Deuxième élément qui m'a conforté dans cet axe ; c'est la mauvaise, ou plutôt, la non utilisation du mur gauche du bâtiment administratif. Ce mur, précédent la salle de repos, fait partie du hall d'entrée du personnel. Vitré, transparent il est occulté par le dos des casiers du personnel. Visible du parking ou du grand couloir, il m'a semblé être le bon support à une image photographique.
L'image collée sur les parois vitrées aurait le «bon goût» de masquer l'intérieur du hall du personnel, tout en étant visible des salariés sortant du white-cube.
Si l'image, qui serait ainsi exposée, est issue d'une analyse de l'espace et des outils de production, elle n'en est pas moins contemplative. Ou en tout cas se veut comme telle. Elle ne se situe ni dans le registre du document, ni dans celui de la communication, elle n'est pas une forme de valorisation de l'entreprise ou de la valeur travail, elle se veut simplement une invitation à la rêverie. Un instant d'évasion, dans un flot de labeur.
C'est l'objectif de cette installation, redonner l'image faite par les salariés, avec les salariés aux salariés. Ne pas en faire une image promotionnelle, mais un élément qui offre un ailleurs le temps d'un coup d'oeil, d'un regard par la fenêtre.
Se pose alors la question du choix de l'image, car le travail s'est construit sous la forme de petites séries. Pourquoi une image plus qu'une autre ?
Il me semble qu'à ce stade, nous pouvons réintroduire cette notion de participatif, présent dans le cahier des charges. C'est l'idée du petit livre, d'une vingtaine de pages qui serait offert aux salariés, afin qu'ils puissent prendre connaissance des images, se les approprier et ainsi donner leurs préférences.
Car c'est l'avantage d'un projet photographique de ne pas limiter l'ouvre à une seule image, mais bien à l'ensemble de la série. On peut vite se lasser d'une image, habitué dans nos vies à les voir défiler, mais on peut aussi depuis leur «reproductibilité technique», les supprimer, les changer, les faire tourner. Avantage de l'inconvénient, il y a là un protocole à mettre en place, en concertation avec le commanditaire. Les bâtiments étant nettoyés tous les ans, le changement d'image pourrait s'adosser à cette régularité.

16/09 - 15h55: J'arrive 5 minutes avant le départ pour les Herbiers, où nous présentons le projet au DG, ainsi qu'au fondateur de la Boulangère... le projet a été validé, il se fera donc...

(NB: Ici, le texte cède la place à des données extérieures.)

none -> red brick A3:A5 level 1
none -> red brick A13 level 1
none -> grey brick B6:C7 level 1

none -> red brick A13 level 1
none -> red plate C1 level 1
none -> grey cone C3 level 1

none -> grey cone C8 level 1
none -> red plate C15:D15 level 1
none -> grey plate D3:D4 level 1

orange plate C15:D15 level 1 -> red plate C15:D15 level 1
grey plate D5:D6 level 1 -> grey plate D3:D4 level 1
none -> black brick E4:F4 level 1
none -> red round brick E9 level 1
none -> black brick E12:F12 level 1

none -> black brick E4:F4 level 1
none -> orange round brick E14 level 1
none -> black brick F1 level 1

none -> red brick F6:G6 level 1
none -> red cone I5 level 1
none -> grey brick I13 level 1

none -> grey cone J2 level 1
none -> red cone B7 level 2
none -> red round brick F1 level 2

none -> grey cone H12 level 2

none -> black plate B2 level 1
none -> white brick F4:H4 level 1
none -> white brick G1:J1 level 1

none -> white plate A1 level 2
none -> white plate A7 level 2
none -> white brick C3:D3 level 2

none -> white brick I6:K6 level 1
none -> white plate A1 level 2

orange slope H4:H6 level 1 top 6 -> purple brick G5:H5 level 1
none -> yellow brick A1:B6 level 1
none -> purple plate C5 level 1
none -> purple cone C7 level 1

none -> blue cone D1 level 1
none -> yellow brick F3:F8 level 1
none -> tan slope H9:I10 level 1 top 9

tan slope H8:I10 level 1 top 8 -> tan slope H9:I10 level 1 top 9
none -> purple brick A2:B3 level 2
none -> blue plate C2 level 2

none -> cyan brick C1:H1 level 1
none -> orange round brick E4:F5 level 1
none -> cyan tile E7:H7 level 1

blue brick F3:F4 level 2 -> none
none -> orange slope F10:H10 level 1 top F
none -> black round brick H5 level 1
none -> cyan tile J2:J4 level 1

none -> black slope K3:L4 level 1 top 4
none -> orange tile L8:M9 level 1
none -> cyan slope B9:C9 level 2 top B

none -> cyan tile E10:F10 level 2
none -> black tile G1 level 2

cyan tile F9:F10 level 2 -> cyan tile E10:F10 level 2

C'était mon dernier voyage avant la parution du livre. Un trajet agréable sous le soleil du mois de septembre, si ce n'est cet air que j'ai eu dans la tête tout le voyage... vous savez ces associations d'idées... septembre, le soleil, le voyage... on ira où tu voudras... quand tu voudras... Oui cet air là... j'ai eu beau le chanter à tue tête dans le casque, rien n'y a fait, je l'avais encore en arrivant à Mortagne...
Cette réunion est l'occasion d'un ultime travail avec Sébastien... Dernières images, derniers réglages et je repars le disque dur plein, assuré de vous offrir un regard différent sur votre univers de travail...

grand merci à l'équipe Spirit Photo, particulièrement à Sébastien, Kensa et David pour leur investissement et à vous, l'ensemble des salariés, pour votre accueil et votre bonne humeur.